Agnostic Cloud Management
Hi I am Karsten, I have been working behind the scenes of Unity since 2011, as an IT Manager, to support our IT infrastructure.
IT at Unity does many things behind the scenes, from ordering hardware to operating services, both for our own internal usage and for our customers. I tend to say that our finest role is to make sure that everybody that relies on the services we provide is able to do their job.
Modern conveniences that you take for granted, like for example getting an Uber, require a lot of reliable IT infrastructure. We put together this blog post to give you some insight into the basic principles and tools we use to build the backbone of Unity’s IT.

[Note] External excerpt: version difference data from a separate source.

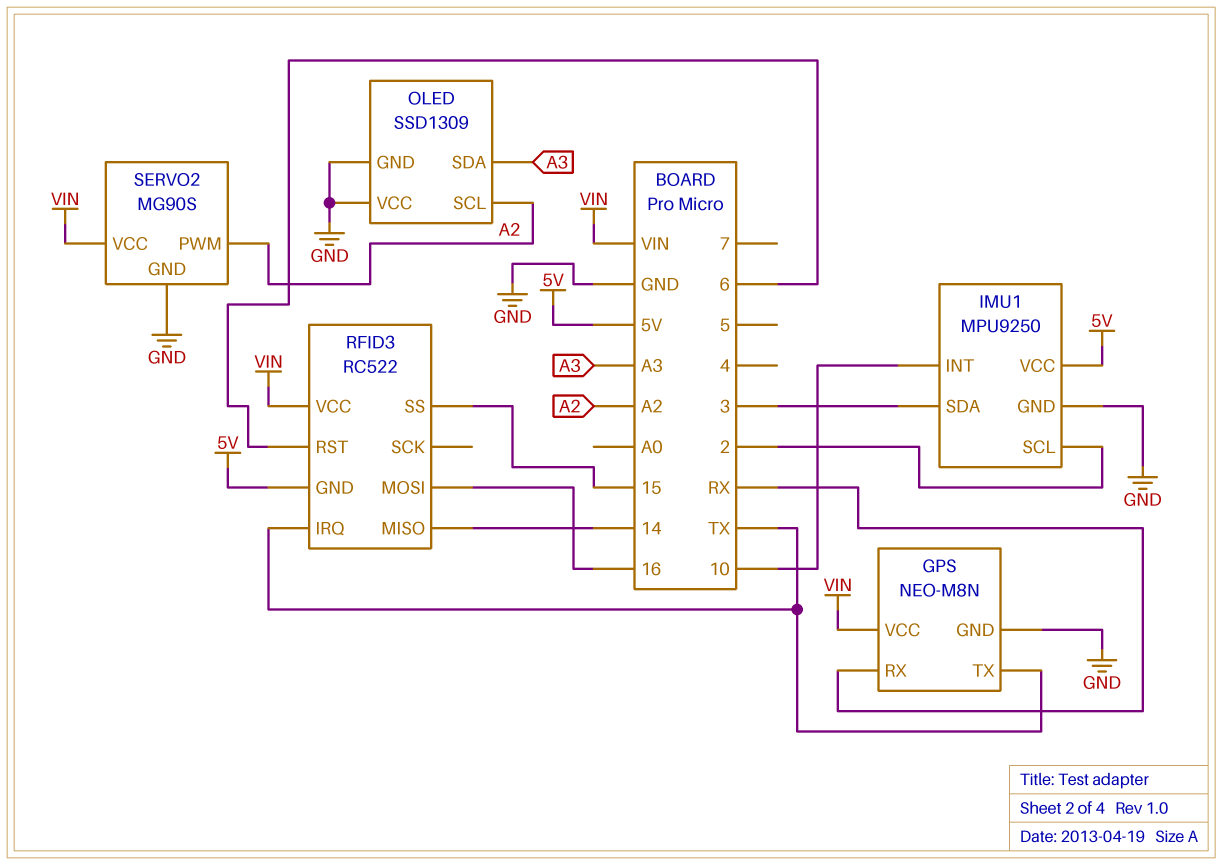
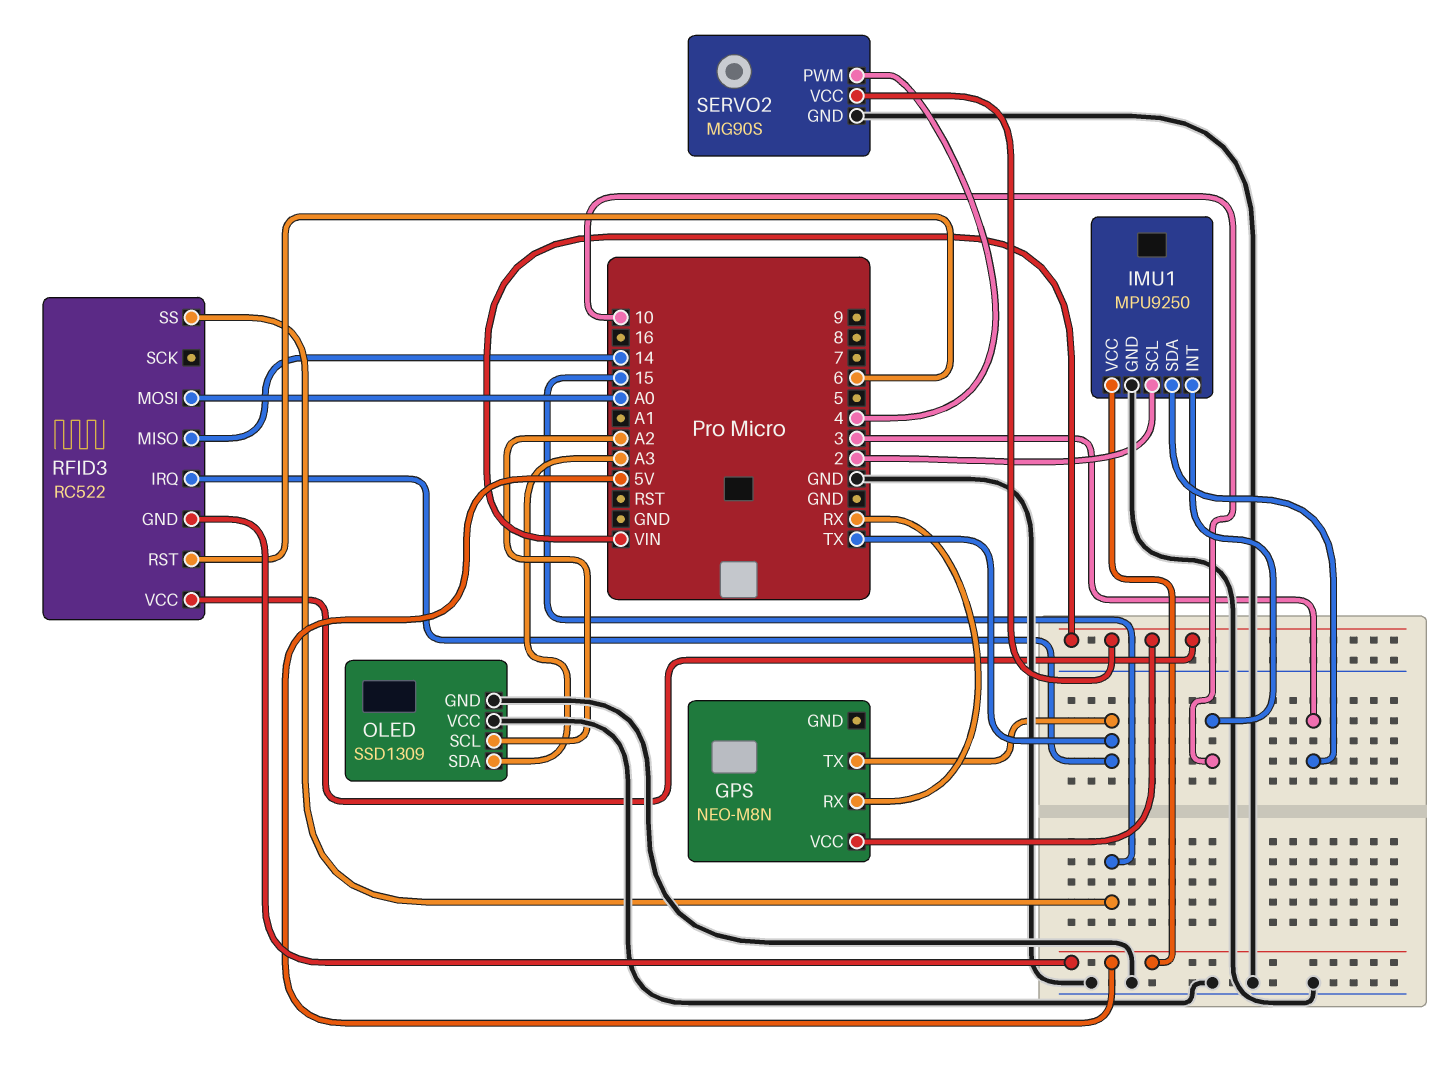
GPS pin GND: GND -> none
RFID3 pin MOSI: 16 -> A0
SERVO2 pin PWM: A2 -> 4

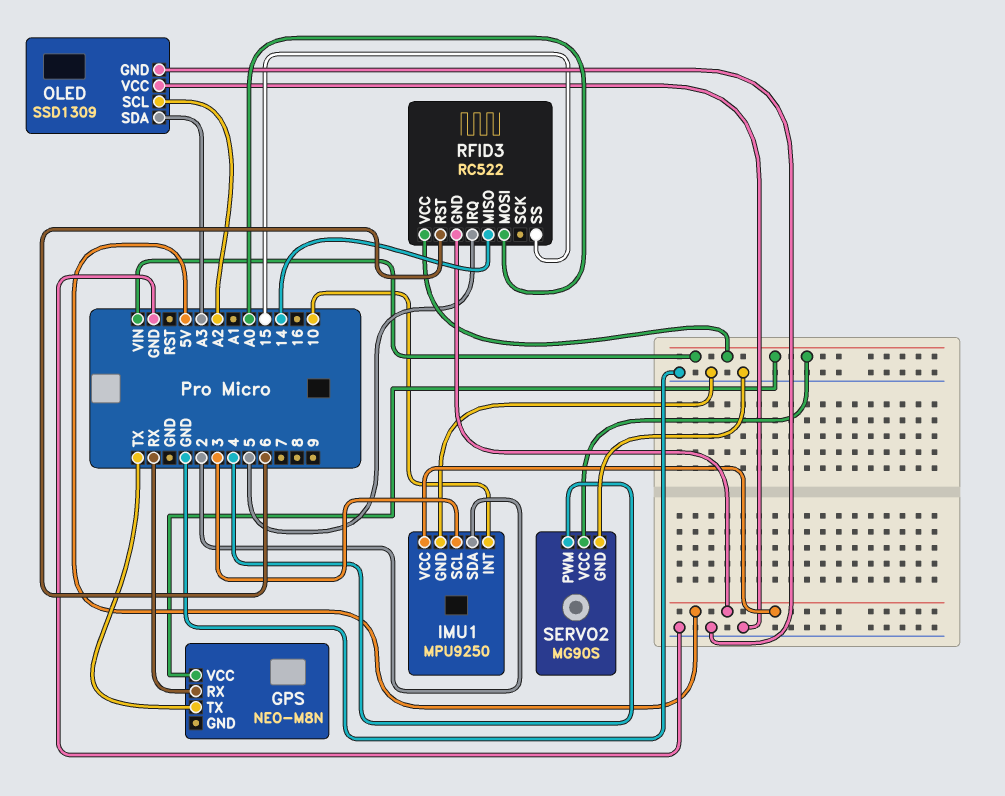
IMU1 pin SCL: 2 -> 3
IMU1 pin SDA: 3 -> 2
RFID3 pin IRQ: TX -> 5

During the years of building and maintaining the IT infrastructure of Unity we have tried to live by 4 simple guidelines.
- Use Open Source where possible.
- Design by KISS (Keep It Simple, Stupid) principle.
- No Single Point Of Failure – NSPOF.
- If anything can be done better or is not working optimal within the infrastructure, address it and fix it, even though we just built it.
What I am going to write about today is one of the building blocks we use for our Infrastructure, which is OpenNebula. OpenNebula is a cloud management tool that supports a variety of different virtualization technologies including Xen, KVM, Vmware and have hybridcloud functionality to Softlayer Cloud, Amazon EC2, and Azure. This enables us to combine bare-metal servers with public clouds, so we can build our services without the risk of running out of resources. Furthermore, this provides us the flexibility to use the technology that fits the service best and we have a single API to use to leverage the tech.
When I first joined Unity, we used a very traditional virtualization strategy. Create VM’s as needed and often only one with that purpose. That worked out well for a while however at some point, our old setup did not scale and we wanted to find a better way to manage the complete environment, from creating disks to deploying VM’s.
We started looking for tools that supported our needs and our guidelines. We came up with a list of products that we evaluated on a high level. It quickly became apparent to us that the only real choice we had was OpenNebula.
The main wining points was:
- OpenNebula uses known technology to manage the cloud, Linux, KVM, libvirt etc.
- OpenNebula uses standard virtualization tools, so we did not have to learn new complicated tech.
- We can manage the complete cloud environment without OpenNebula, because it uses default virtualization tools. So if for some reason OpenNebula were to stop working we would still be able to manage, migrate, etc. existing VM’s with standard tools like libvirt.
- We can manage our virtual environment as well as Amazon EC2 and Softlayer Cloud the same way, through OpenNebula.
Third try is the charm
We then started to migrate our hosting to OpenNebula and have had 3 different clouds managed this way. The first time we used an older version of OpenNebula and a big EMC SAN for storage. We experienced challenges with this setup and we realized after some time that our GFS2 cluster was not the best choice to store images on. The second time we used OpenNebula 4.0 and we replaced GFS2 with Ceph. This provided more flexibility but we had to ‘hack’ parts of OpenNebula for it to support Ceph cloning / CoW. The third try was an iteration over the second setup with a more matured (non-hacked!) OpenNebula. Throughout all setups we have always had a clear vision to embrace a hybridcloud setup with a public and private facing part
The evolution of IT is moving very fast and some of the functionality that was not in OpenNebula back when we first deployed it is now available. Things like Virtual Data Centers so we do not need to have 3 independent clouds running but can run them all in a federated environment. As you all know Unity is moving fast and this in turn requires that the IT infrastructure is evolving at the same pace to keep up with business.
To support our growing business we just built a new cloud infrastructure. We involved OpenNebula Systems, the company behind OpenNebula, to help us finalize our design ideas and to speed up the deployment phase. We mainly used the functionality of OpenNebula, but also required some additional functionality that we funded: Ceph snapshots.
Why do we want to fund the feature:
- To support and give back to the open-source community behind OpenNebula.
- To get the required extra functionality.
- To make sure that it is supported upstream so that the functionality will continue to be available.
Since we are globally spanning we need a setup that supports that, so we created a cloud that is truly global. We have data centers in the US, EMEA, and ASIA regions.
When we grow, our model allows us to add extra data centers easily, according to our guidelines #2 and #3. Since our cloud infrastructure is build on the KISS principle, we have created the data centers to run interconnected, autonomously or anything in between.
One data center consists of the following components:
- Compute (CPU+RAM).
- Hybrid scale-out to both Softlayer Cloud and Amazon EC2.
This will enable us to create auto-scaling groups that will initially use the resources on our bare-metal servers. If we then run out of local resources, we can scale out into either Softlayer Cloud or Amazon EC2.
Together with OpenNebula Systems we got all the components running in just 4 weeks. To illustrate the flexibility and that our design is working as expected we created a new data center in just 2 days. This exercise made us confident that we can continue to scale at the pace that the business requires us to do.